Mean-field Variational Inference on a BNN regressor

Download .py Back to chapter

Same gapped regression problem as Tutorial 07, but trained via mean-field Variational Inference instead of SGLD. The 32 noisy observations of u(x) = sin³(6x) are placed in [-0.8, -0.2] ∪ [0.2, 0.8] — a deliberate gap around x = 0. Each weight in a small MLP is given a Gaussian variational marginal q(θ_i) = N(μ_i, σ_i); the joint q(θ) = ∏_i q(θ_i) is fit by maximising the evidence lower bound (ELBO), then 600 i.i.d. samples are drawn from the fitted q for posterior summaries.

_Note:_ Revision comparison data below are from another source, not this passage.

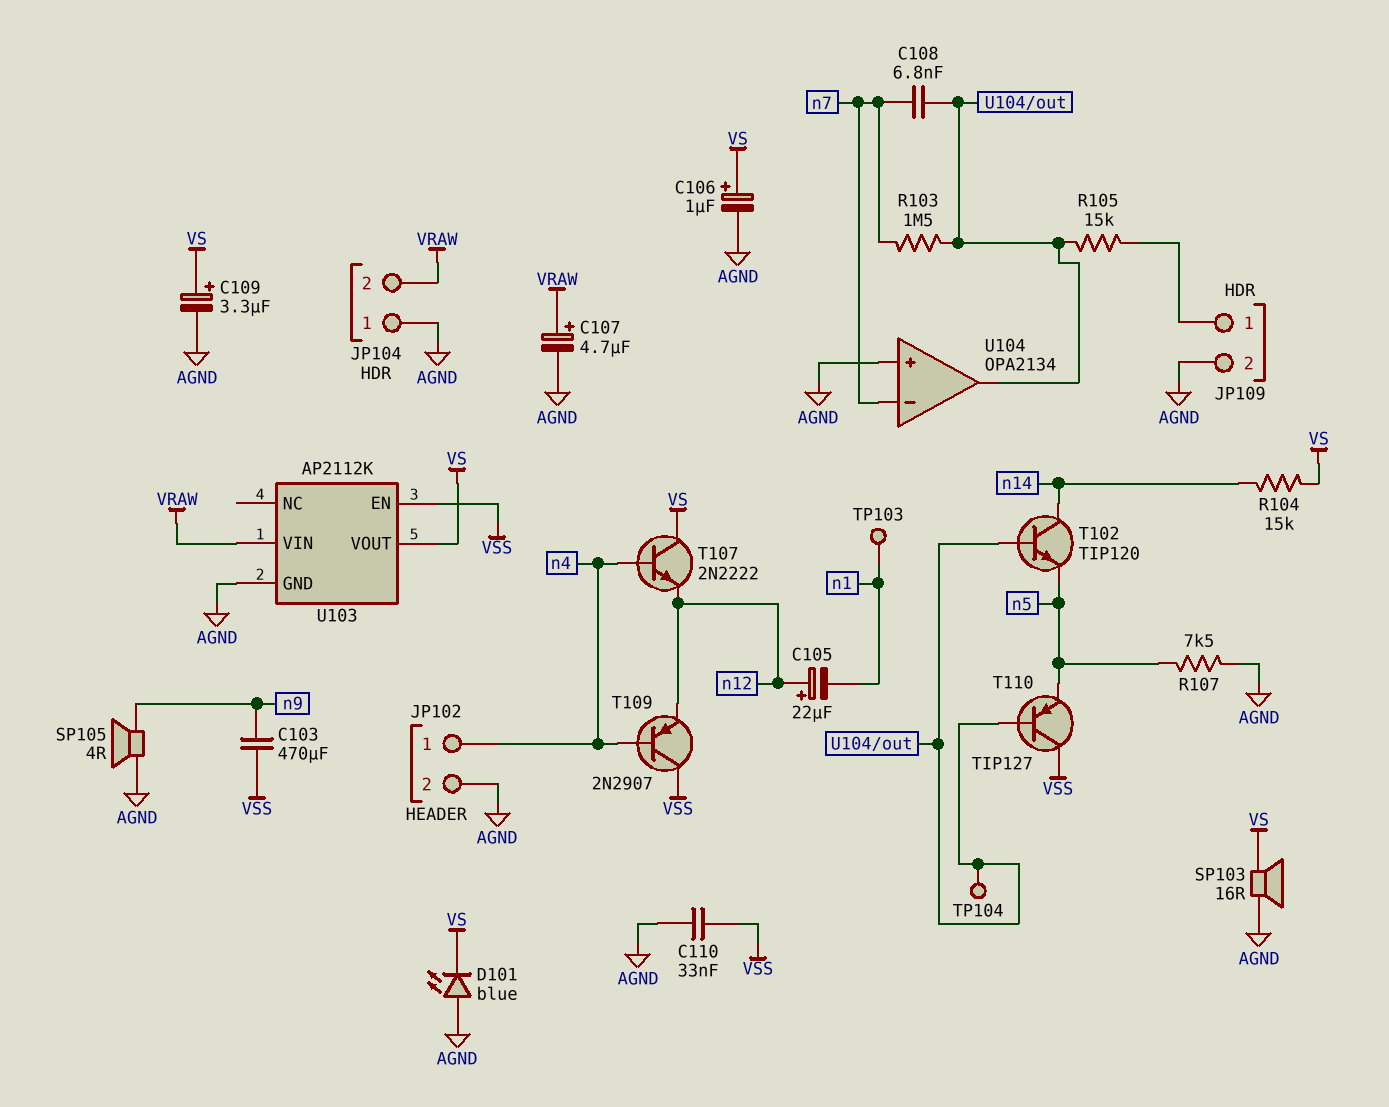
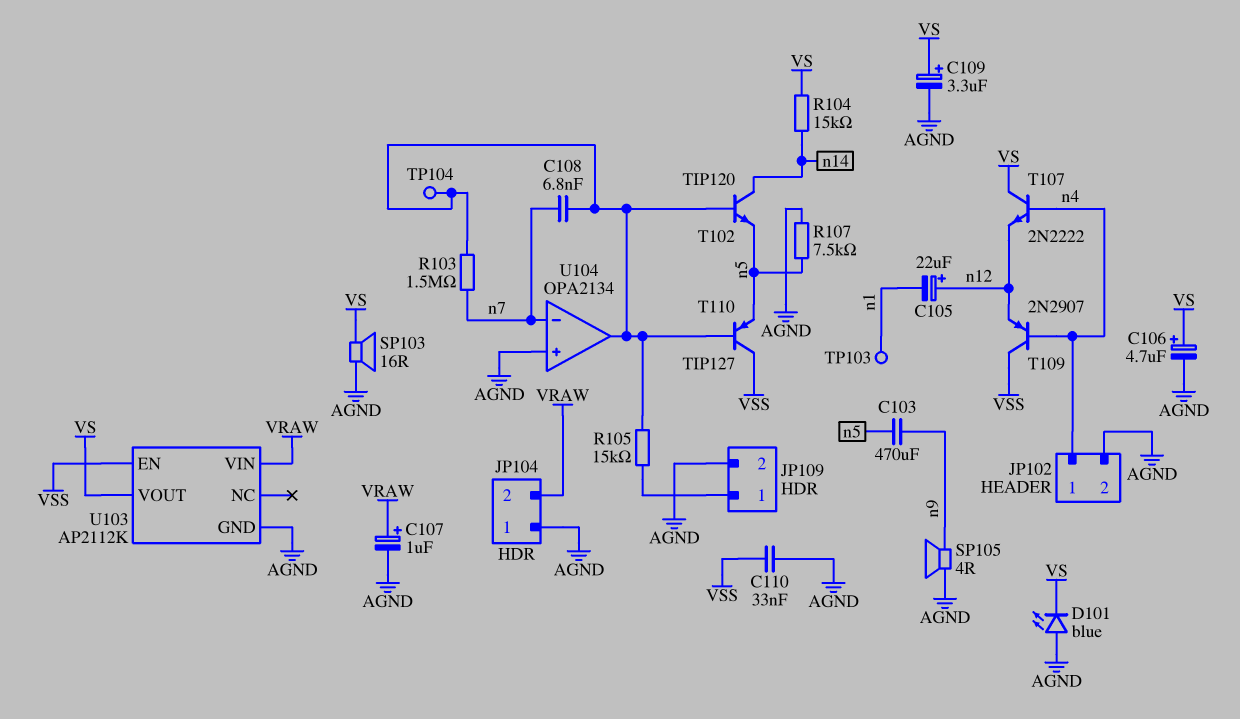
C103: 470uF (VSS, n9) -> 470uF (n5, n9)
C106: 1uF (plus VS, minus AGND) -> 4.7uF (plus VS, minus AGND)
C107: 4.7uF (plus VRAW, minus AGND) -> 1uF (plus VRAW, minus AGND)

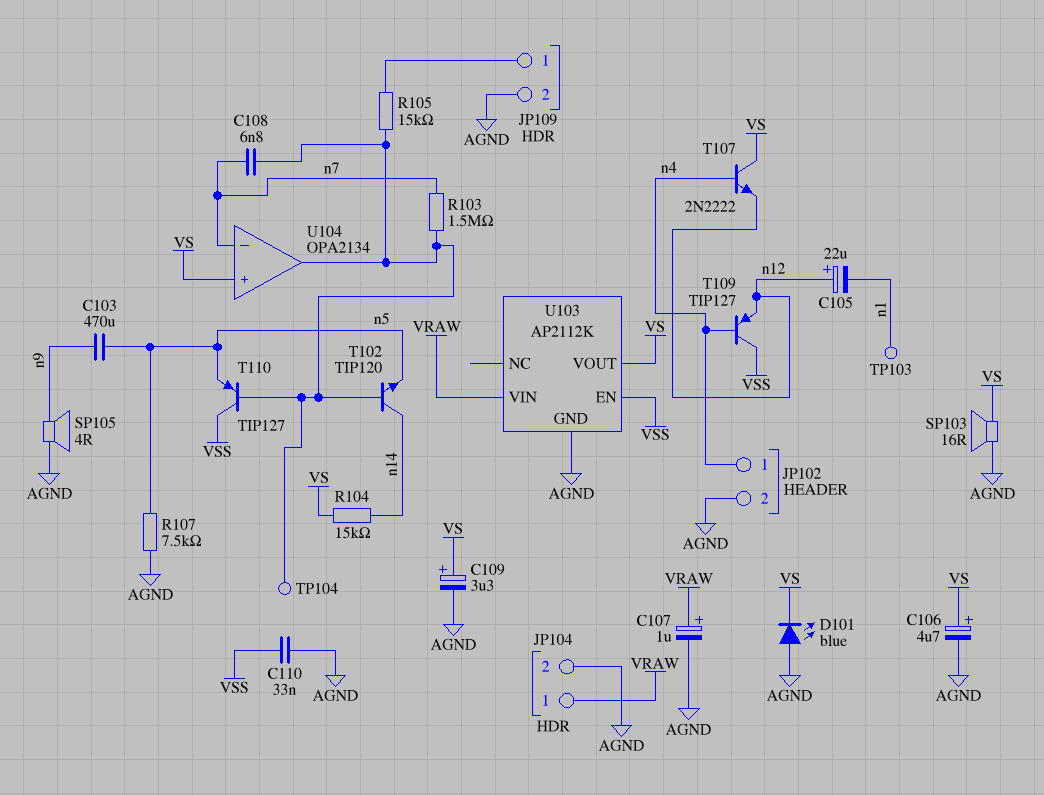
JP104 pin 1: AGND -> VRAW
JP104 pin 2: VRAW -> AGND
T109: PNP 2N2907 (B n4, C VSS, E n12) -> PNP TIP127 (B n4, C VSS, E n12)
U104 pin in+: AGND -> VS

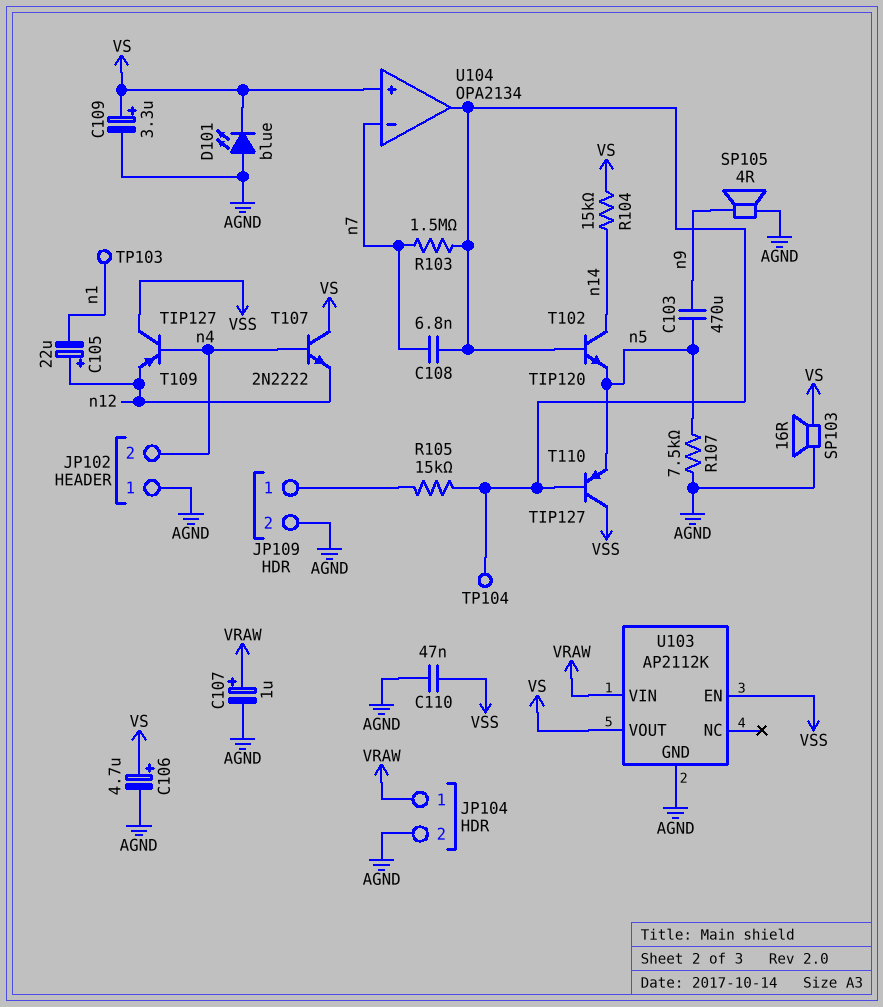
C110: 33nF (AGND, VSS) -> 47nF (AGND, VSS)
JP102 pin 1: n4 -> AGND
JP102 pin 2: AGND -> n4

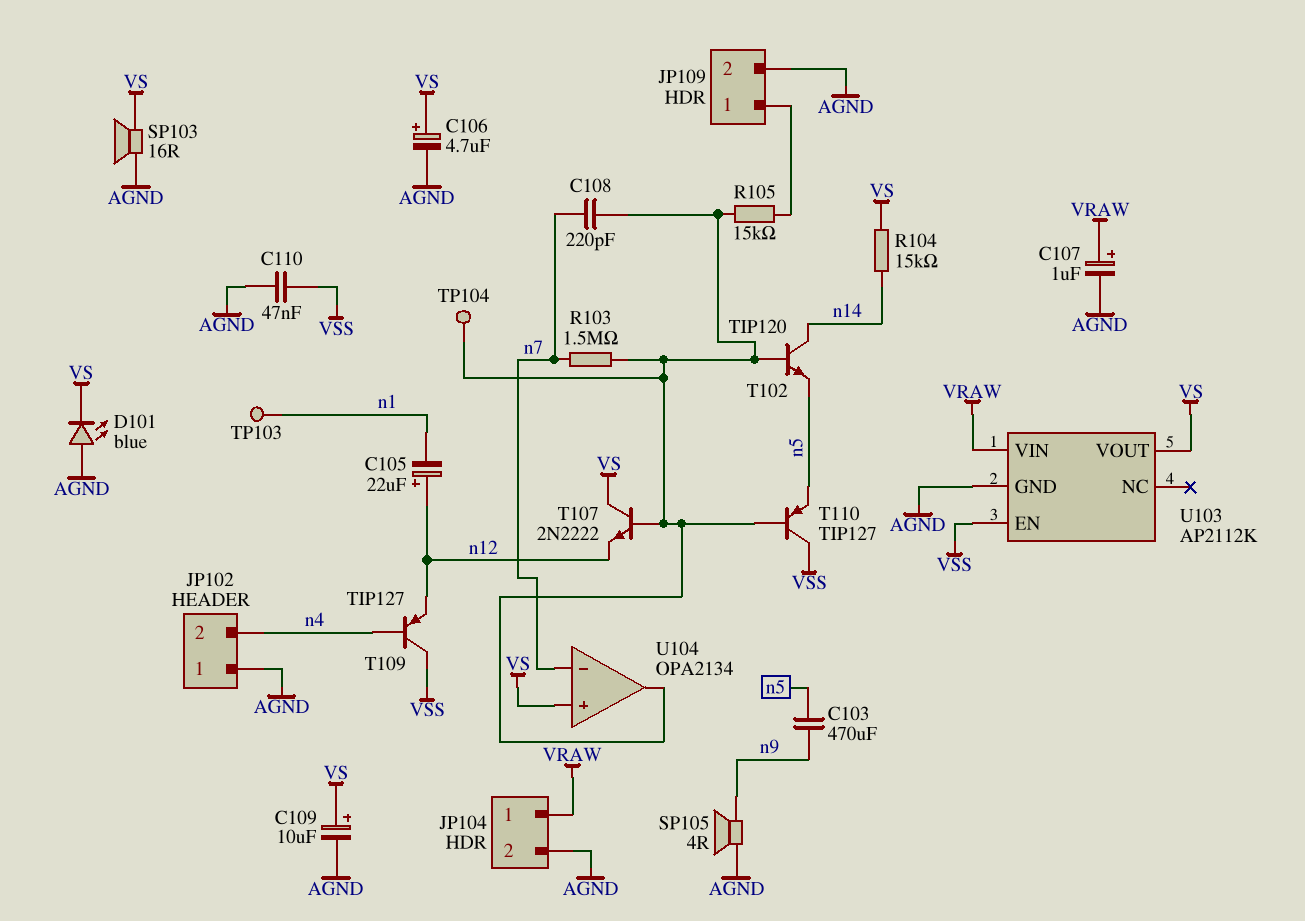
C108: 6.8nF (U104/out, n7) -> 220pF (U104/out, n7)
C109: 3.3uF (plus VS, minus AGND) -> 10uF (plus VS, minus AGND)
R107: 7.5k (AGND, n5) -> none
T107: NPN 2N2222 (B n4, C VS, E n12) -> NPN 2N2222 (B U104/out, C VS, E n12)

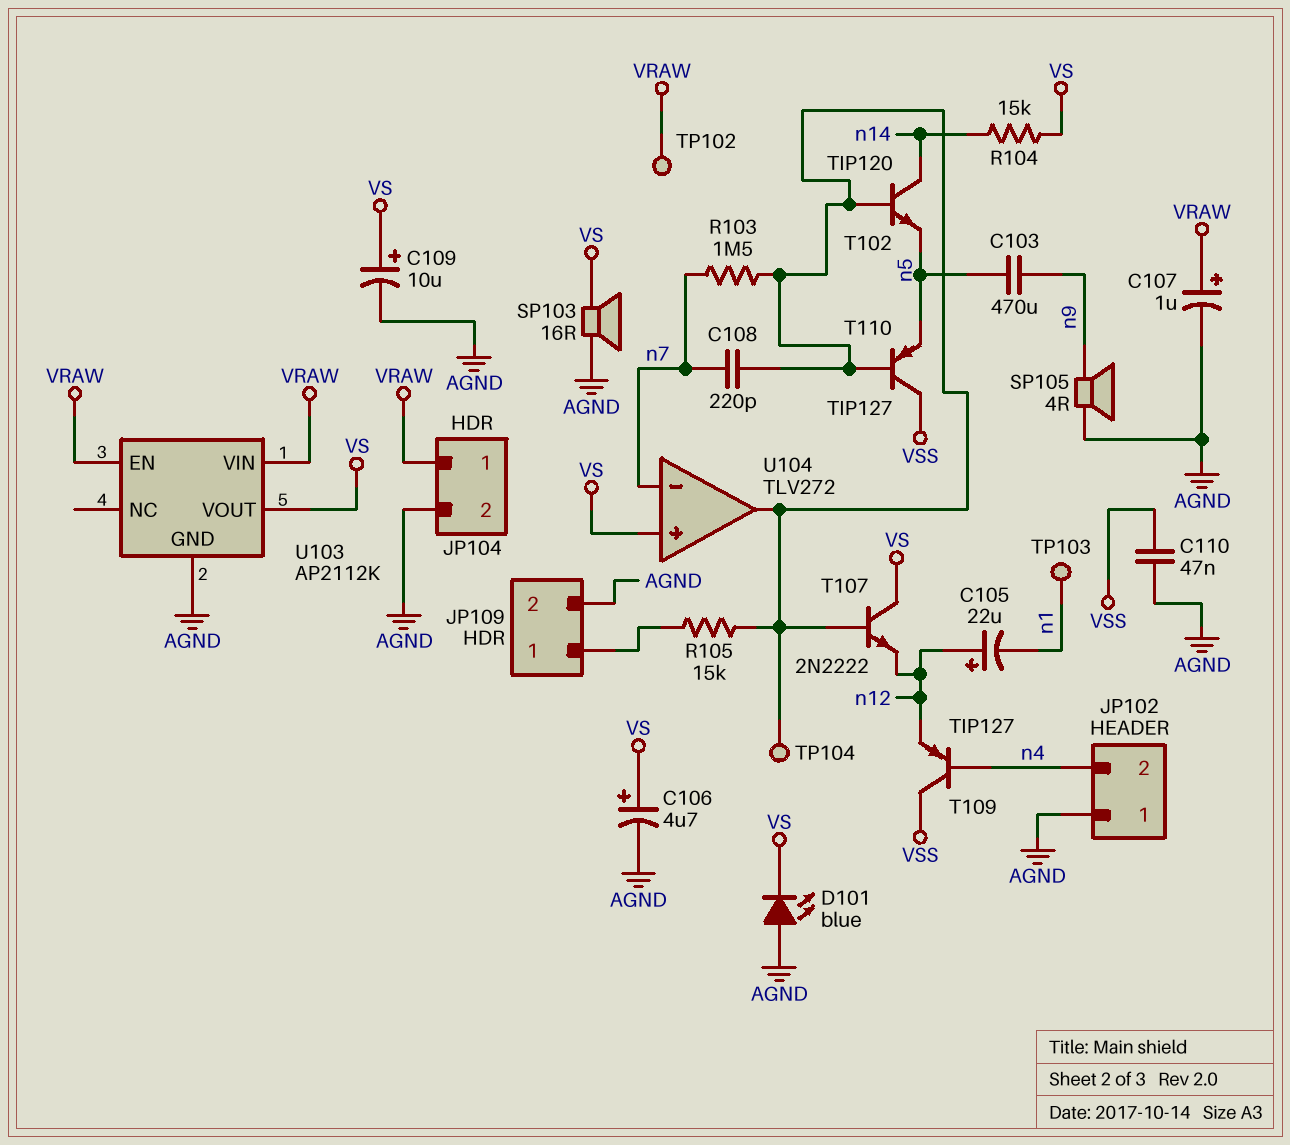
TP102: none -> test point (VRAW)
U103 pin EN: VSS -> VRAW
U104: OPA2134 -> TLV272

VI vs SGLD on the same problem

Metric	SGLD (T07)	Mean-field VI (T09)
In-data rel-L2 of mean	≈ 0.19	≈ 0.24
In-data band (90 %)	≈ 1.53	≈ 0.32
In-gap band (90 %)	≈ 3.74	≈ 0.44
Gap / in-data ratio	≈ 2.45×	≈ 1.38×
Wall-clock	similar (CPU, < 30 s)	similar (CPU, < 30 s)

VI gives much tighter bands, but the gap-vs-data ratio is smaller because mean-field's per-weight independence assumption typically underestimates correlated weight uncertainty. Both methods reproduce the qualitative BNN behaviour (band widens in the gap) — VI just does so with less dramatic absolute widths.

Why scale the residual by √N?

Look at line 95 of the script::

residual = (y_pred - y_train_const) / sigma_obs * jnp.sqrt(N_obs)

The canonical Gaussian-noise log-likelihood is the sum over data points, but residual.mse returns the mean. Multiplying the residual by √N makes residual.mse equal to the sum of squared standardised residuals, which is the right magnitude for the Bayesian log-likelihood. Without this rescaling the likelihood term is N times too small and the prior dominates, leaving VI stuck near initialisation.

(For MCMC tutorials in this section the same scaling would tighten the posterior; it's not strictly required since MCMC's gradient signal is more robust to magnitude than VI's stochastic ELBO gradient.)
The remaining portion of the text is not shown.